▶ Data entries

►

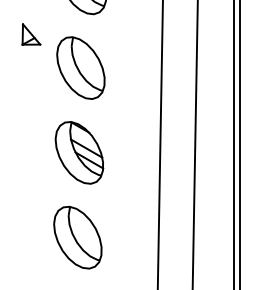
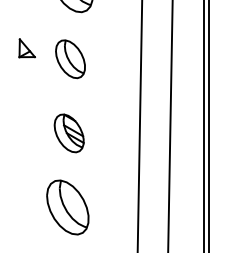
part: (31, 34) -> (27, 48), moved
part: (80, 67) -> (70, 58), size x0.7
part: (79, 152) -> (69, 133), size x0.7

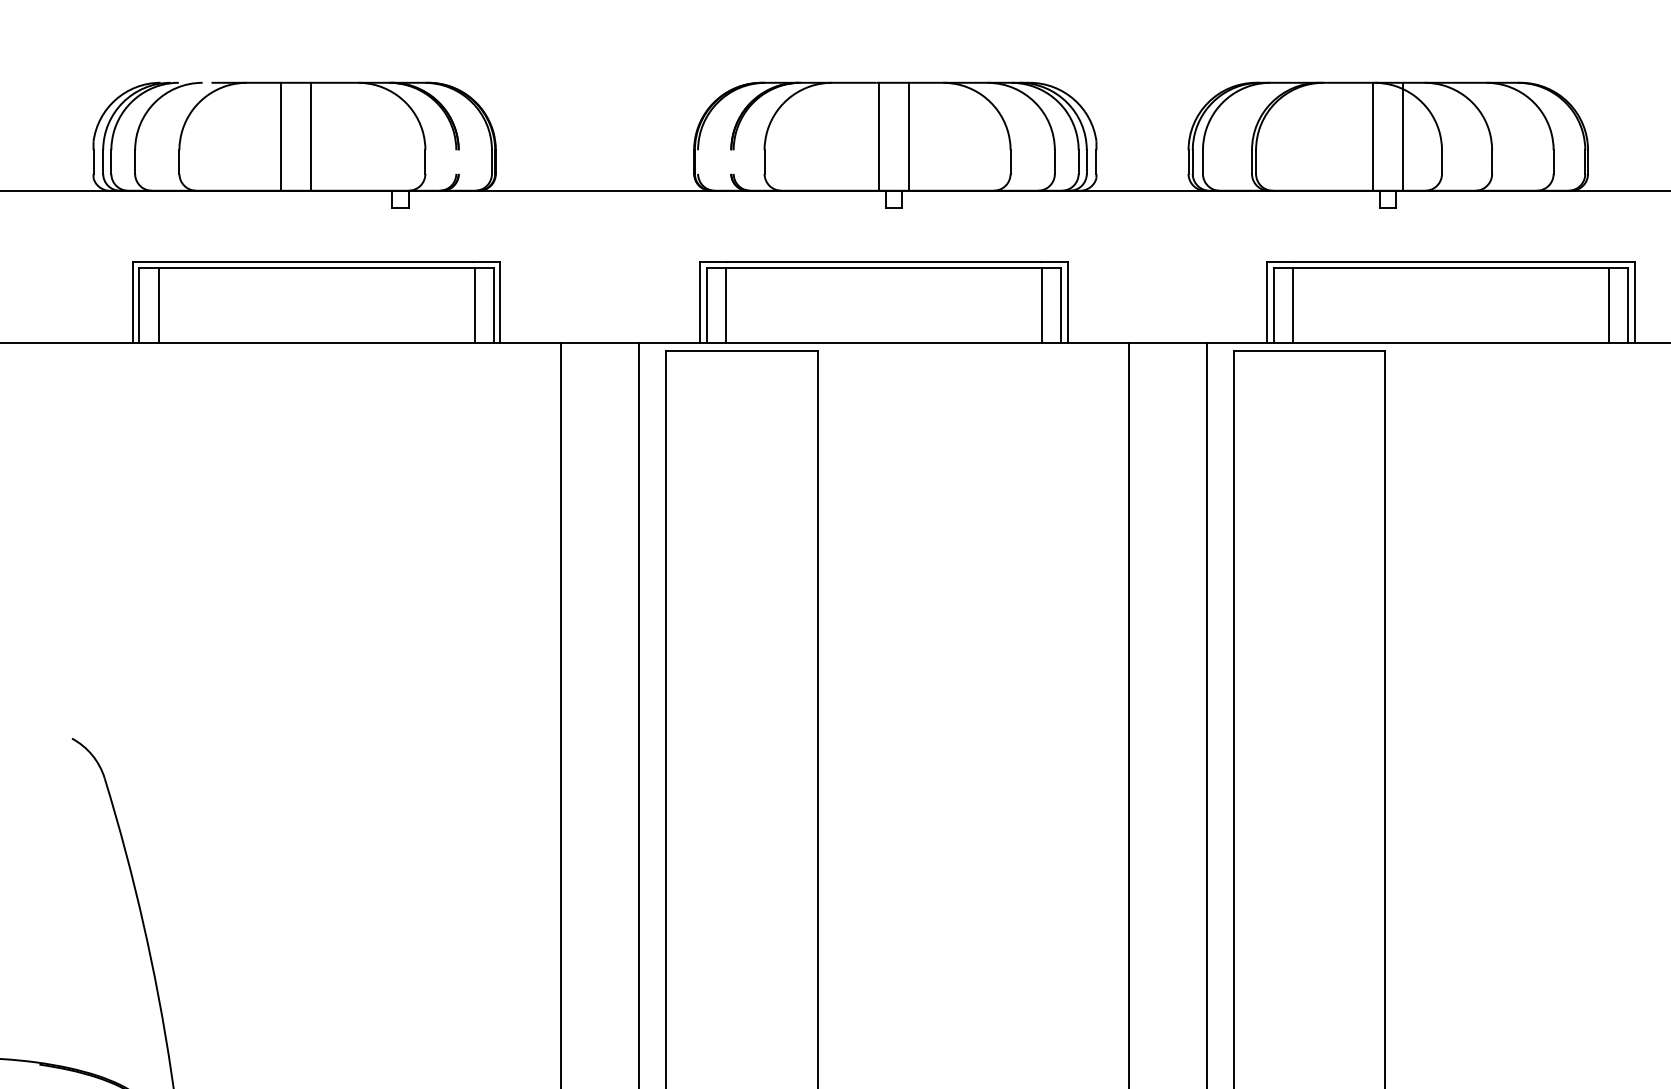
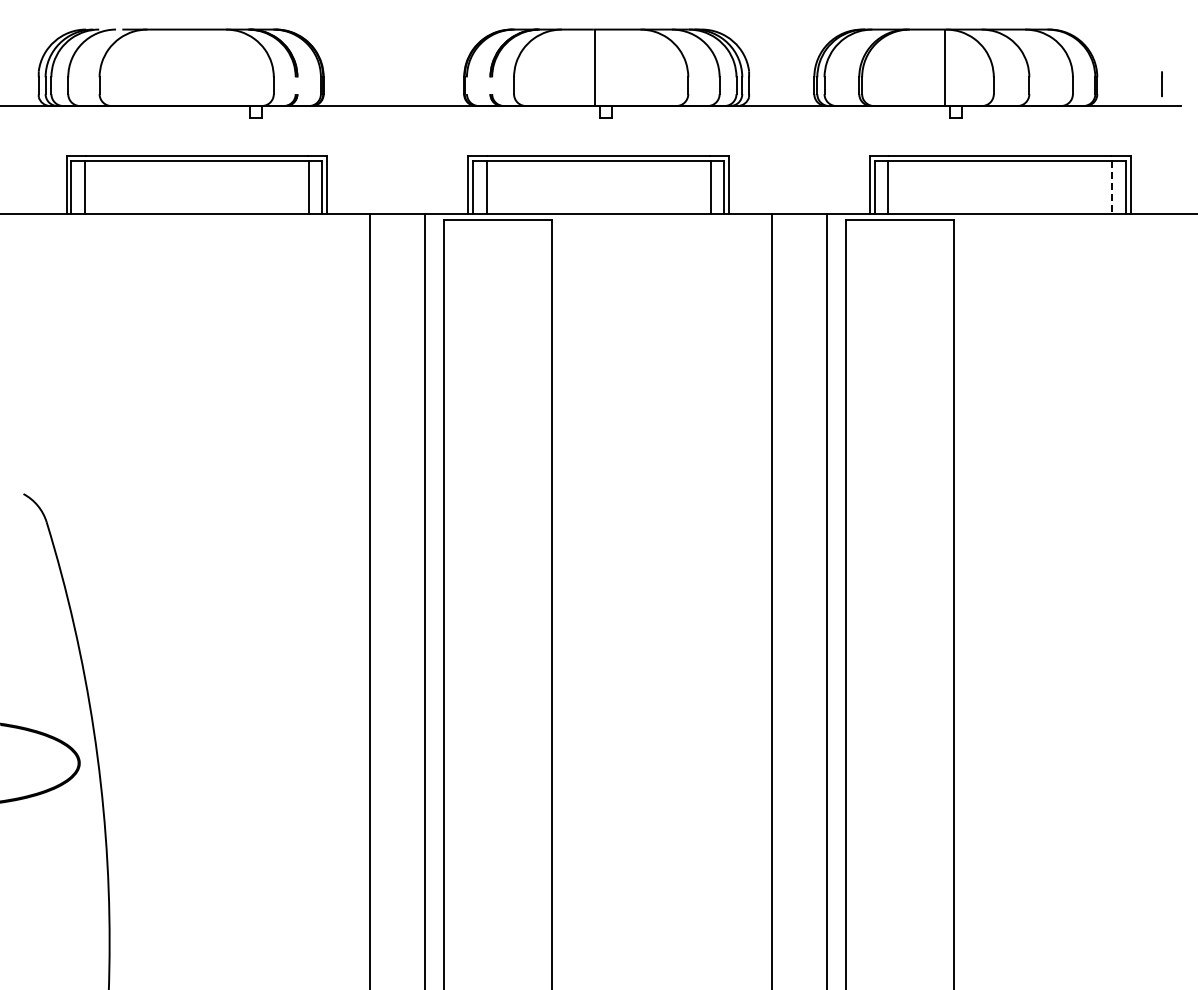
line: (280, 136) -> (171, 67), removed
line: (310, 136) -> (192, 67), removed
line: (909, 136) -> (616, 67), removed
line: (1403, 136) -> (966, 67), removed
line: (1609, 305) -> (1112, 187), solid -> dashed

◄

▶ PROBLEM TO SOLVE
Nothing should appear in the output except the lines from the one with "line: (280, 136) -> (171, 67), removed" through the end of the records above, copied exactly.

▶ YOUR RESPONSE
line: (280, 136) -> (171, 67), removed
line: (310, 136) -> (192, 67), removed
line: (909, 136) -> (616, 67), removed
line: (1403, 136) -> (966, 67), removed
line: (1609, 305) -> (1112, 187), solid -> dashed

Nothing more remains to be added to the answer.